ASD Executive Director Jeff Bravin said, “Since our founding, ASD has dedicated itself to the success of alldeaf and hard-of–hearing children. This new collaboration continues this tradition.”

ASD is currently in its third year of a five-year implementation plan and all teachers, administrators, and support staff have been trained in Thinking Maps. ASD’s goal is to implement Thinking Maps not only across all grade levels but across all departments. The new collaboration will include up to five schools for the deaf, with the first cohort beginning in the summer of 2019.

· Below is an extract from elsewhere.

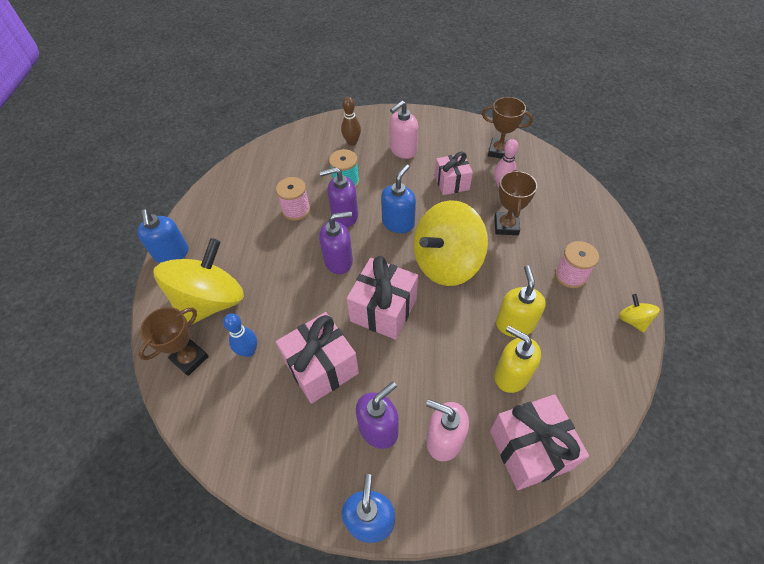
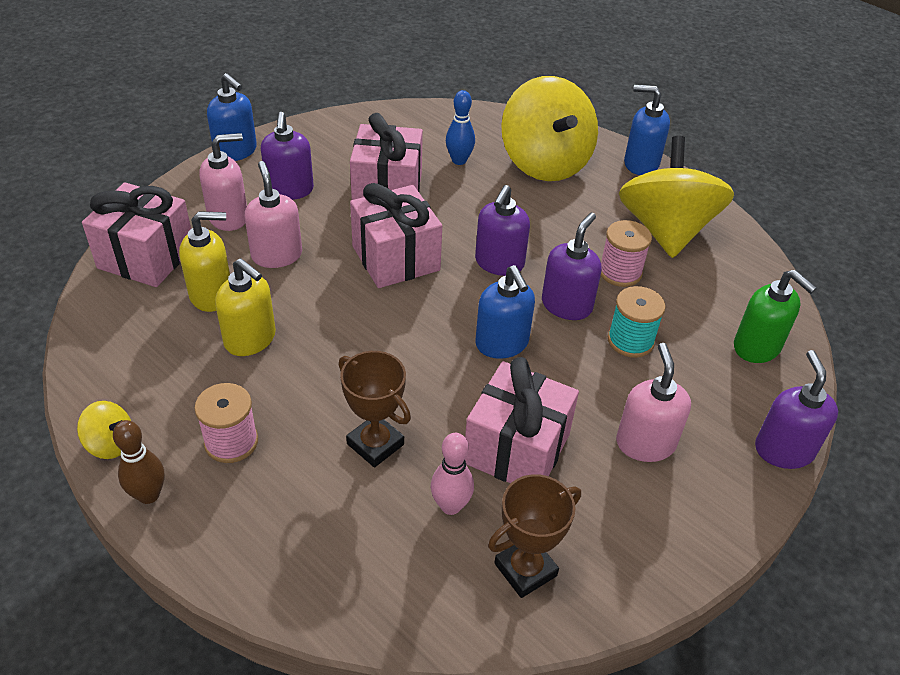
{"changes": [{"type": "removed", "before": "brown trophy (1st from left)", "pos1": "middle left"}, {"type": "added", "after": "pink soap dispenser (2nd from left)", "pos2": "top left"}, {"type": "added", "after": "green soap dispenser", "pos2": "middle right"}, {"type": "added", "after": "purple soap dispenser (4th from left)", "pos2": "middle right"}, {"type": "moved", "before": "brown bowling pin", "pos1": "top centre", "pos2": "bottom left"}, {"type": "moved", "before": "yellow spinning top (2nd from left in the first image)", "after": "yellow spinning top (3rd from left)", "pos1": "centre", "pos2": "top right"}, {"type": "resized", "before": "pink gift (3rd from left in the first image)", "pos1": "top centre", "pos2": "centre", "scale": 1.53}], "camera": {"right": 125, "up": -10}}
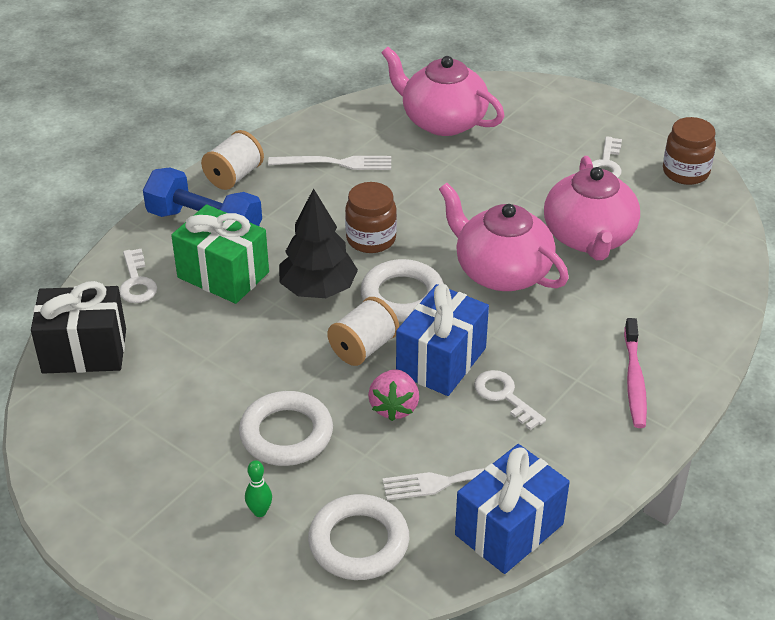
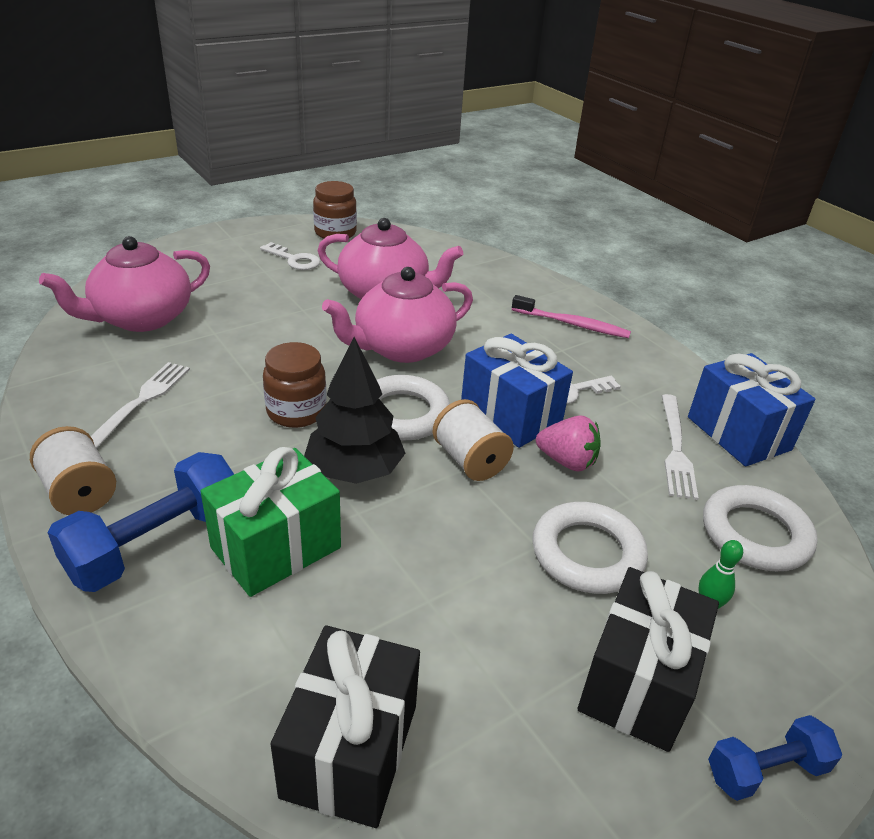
{"changes": [{"type": "removed", "before": "white key (1st from left)", "pos1": "middle left"}, {"type": "added", "after": "black gift (2nd from left)", "pos2": "bottom right"}, {"type": "added", "after": "blue dumbbell (2nd from left)", "pos2": "bottom right"}], "camera": {"right": -75, "up": -5}}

The collaboration will incorporate trainings for teachers of the deaf, curriculum development, technological support and onsite training. ASD will use their state-of-the-art Visual Communications Center to also offer an online and virtual component to this collaboration.

Training will be provided by The Balance Between, Inc., a professional development and educational consulting agency that represents and supports Thinking Maps in the northeast region. All in-person training will be fully accessible through the utilization of American Sign Language.

According to ASD’s Curriculum & Instruction Specialist Christa Bolen, “Our deaf and hard-of-hearing students have always had the ability to analyze information and apply critical thinking skills, but didn’t always have access to the right tools. Thinking Maps allows our students to reach their potential by acting as a bridge between their thinking and how they express themselves.”